AP and AR backlogs rarely announce themselves dramatically. They build quietly: a few invoices that didn't get processed on time, a handful of overdue collections nobody followed up on, a vendor payment held up in an approval queue. Individually, none of it feels critical. Together, it adds up to a cash flow problem that moves faster than most finance leaders expect.
For growing companies, the compounding nature of AP/AR backlogs is what makes them genuinely dangerous. The bigger the transaction volume, the faster a backlog grows if nobody is actively managing it – and the longer it sits, the more it costs to clear.
What a Backlog Actually Costs
On the AR side, the math is direct: every dollar in an aging receivable is a dollar not in your bank account. Industry benchmarks show companies without dedicated AR collections follow-up see DSO drift 15–25 days longer than those with active management. When receivables aren't collected consistently, that DSO climb translates directly into working capital shortfalls.
On the AP side, the costs are different but equally real. Unprocessed invoices lead to late payment penalties – typically 1.5–2% monthly on outstanding balances – and damaged vendor relationships. Without a clean view of outstanding payables, cash flow forecasting becomes unreliable. Duplicate payments and undetected errors average $50–$100 per incident in manual AP environments and accumulate in ways that are expensive to unwind.
Both backlogs create downstream accounting problems. An AP backlog means the close is delayed or inaccurate because payables aren't captured correctly. An AR backlog means the balance sheet doesn't reflect reality. Finance leaders dealing with both describe the same experience: the clean close they need keeps getting pushed back because the transactional layer underneath is perpetually behind.
Why Backlogs Build
The root cause is almost always the same: AP and AR work is being handled by someone whose primary job is something else. This work needs dedicated ownership. It's high-volume, time-sensitive, and requires consistent follow-through – qualities that erode when the person doing it is constantly switching to more complex accounting responsibilities.
What Dedicated Ownership Changes
When a dedicated AP/AR Specialist takes over, the change is fast. Invoices get processed the day they arrive. Vendor payments go out on schedule. Collections follow-up happens according to a defined aging schedule rather than when someone has time. The aging report starts to shorten.
Finance leaders who place AP/AR Specialists through MAVI consistently describe the transactional backlog clearing within the first two to three weeks. MAVI AP/AR Specialists come pre-vetted for high-volume transaction environments with three to five-plus years of experience, fluent in QuickBooks, NetSuite, Bill.com, Stripe, and Ramp.
How to Fix a Backlog Fast
The fastest path is dedicated headcount – someone who gets oriented on the systems and starts working through the backlog while keeping current work current. A six-week recruiting process for a role that needs to start fixing a cash flow problem today isn't practical.

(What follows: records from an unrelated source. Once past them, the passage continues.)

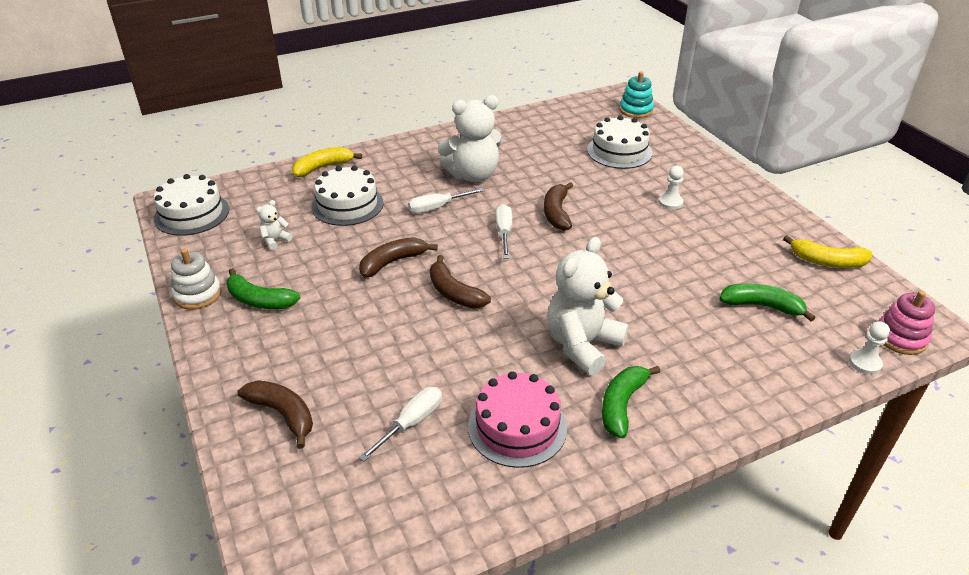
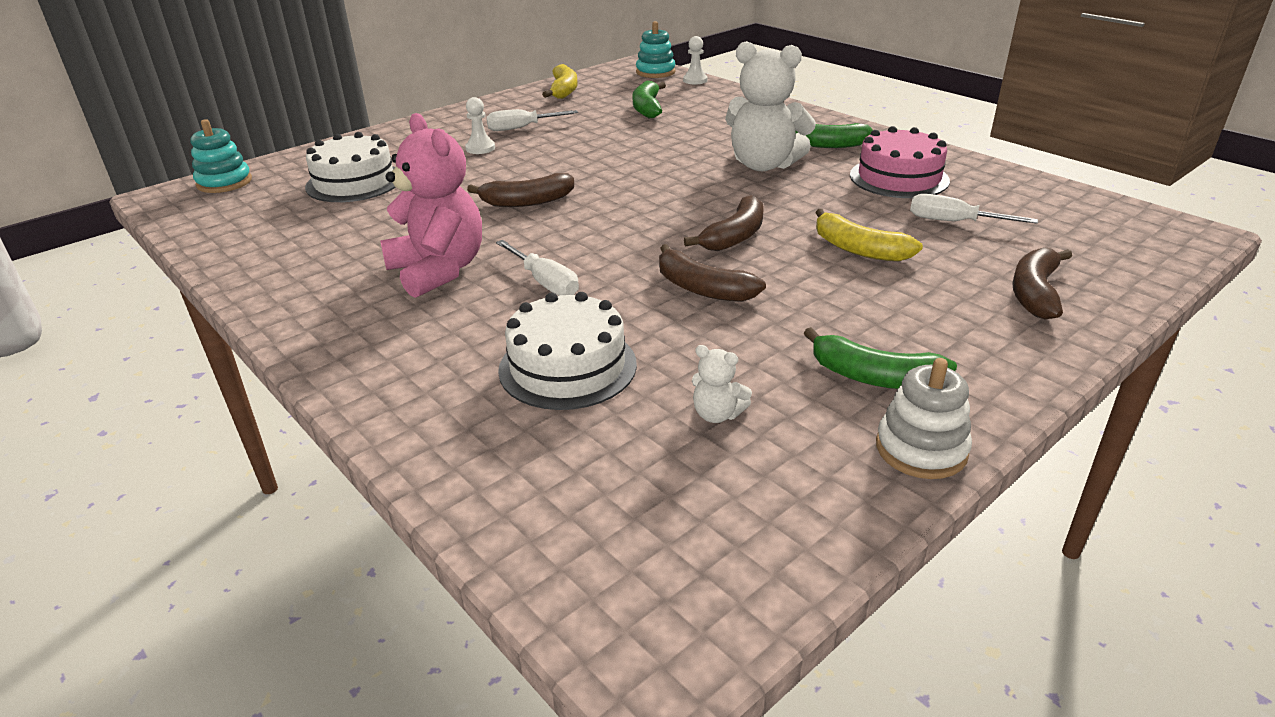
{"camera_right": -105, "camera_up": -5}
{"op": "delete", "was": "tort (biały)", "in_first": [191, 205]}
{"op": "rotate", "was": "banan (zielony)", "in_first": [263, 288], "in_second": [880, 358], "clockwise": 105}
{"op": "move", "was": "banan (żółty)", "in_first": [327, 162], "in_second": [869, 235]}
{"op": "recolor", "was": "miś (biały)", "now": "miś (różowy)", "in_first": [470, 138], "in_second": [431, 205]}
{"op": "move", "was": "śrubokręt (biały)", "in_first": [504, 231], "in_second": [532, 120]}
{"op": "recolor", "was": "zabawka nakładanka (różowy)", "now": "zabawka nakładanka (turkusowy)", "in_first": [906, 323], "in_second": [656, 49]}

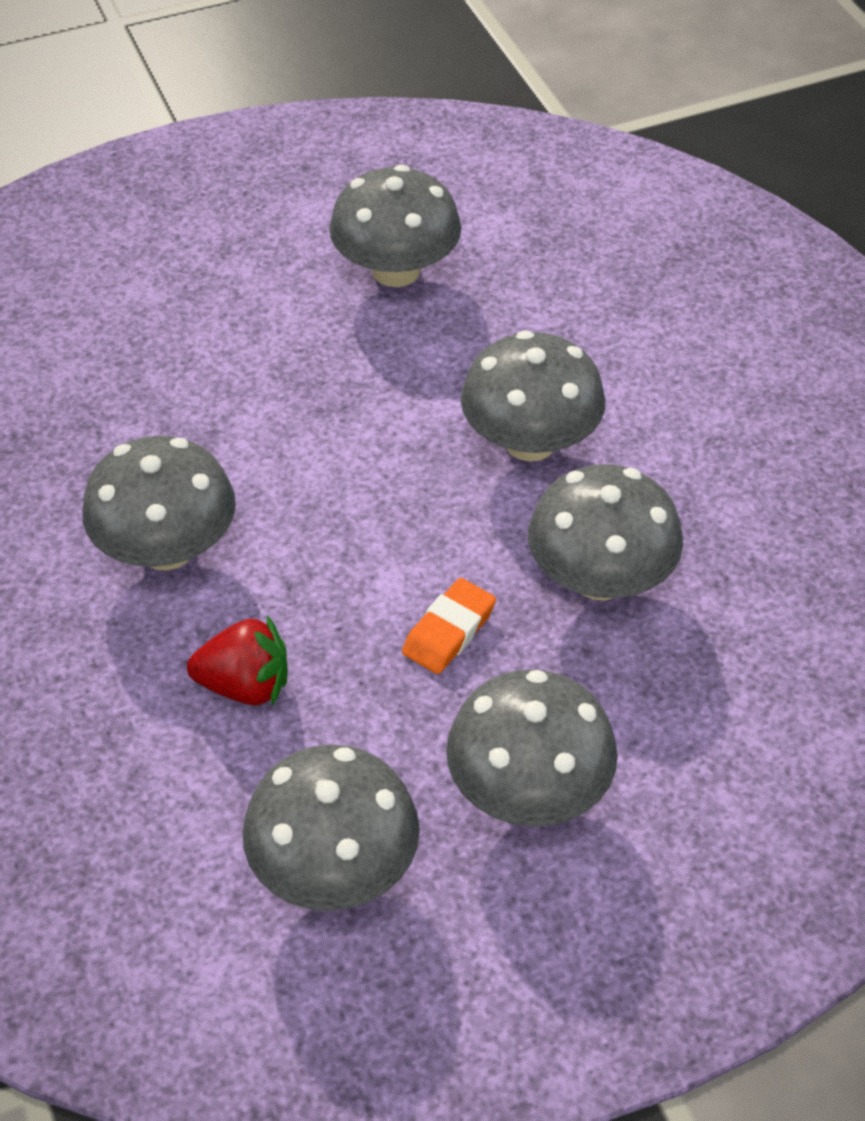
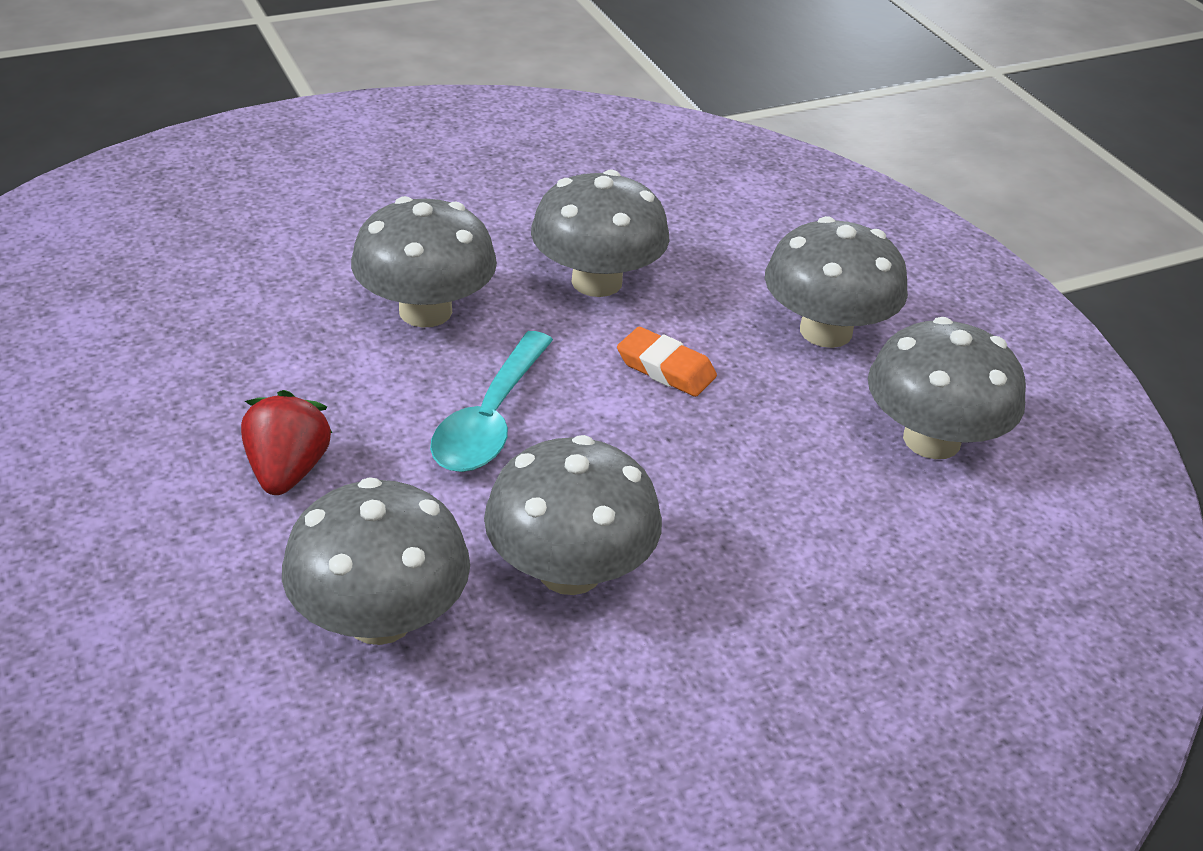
{"camera_right": -95, "camera_up": -10}
{"op": "move", "was": "truskawka (czerwony)", "in_first": [237, 660], "in_second": [286, 442]}
{"op": "move", "was": "grzyb (szary)", "in_first": [395, 226], "in_second": [376, 561]}
{"op": "insert", "now": "łyżka (turkusowy)", "in_second": [491, 401]}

Through MAVI, pre-vetted AP/AR Specialists can be placed in as few as five days, at 50–70% less than a US-market equivalent, with no upfront fees and no minimum commitment, and a 14-day risk-free trial. Book a call to explore AP/AR Specialist profiles in our network.
Frequently Asked Questions
How do I know if my AR backlog is becoming a cash flow risk?
Check your DSO trend and aging report. If DSO has been climbing over the past two to three months, or more than 20% of receivables are 60-plus days outstanding, the backlog is already affecting working capital. The earlier you address it, the less remediation is required.
Can one person handle both AP and AR, or do I need separate specialists?
It depends on transaction volume. Many growing companies start with one AP/AR Specialist covering both functions. As volume scales, splitting the roles makes sense. MAVI supports both combined and dedicated placements.
What tools should an AP/AR Specialist be fluent in?
At minimum: QuickBooks Online or NetSuite for core accounting, and at least one AP automation tool like Bill.com or Ramp. AR-focused specialists should also have experience with billing platforms like Stripe or subscription billing systems. MAVI vets for finance stack proficiency as part of every placement.
How quickly can a MAVI AP/AR Specialist get up to speed?
Most contribute meaningfully within the first week. They arrive pre-vetted for the tools and transaction environments they'll be working in, which significantly reduces onboarding time.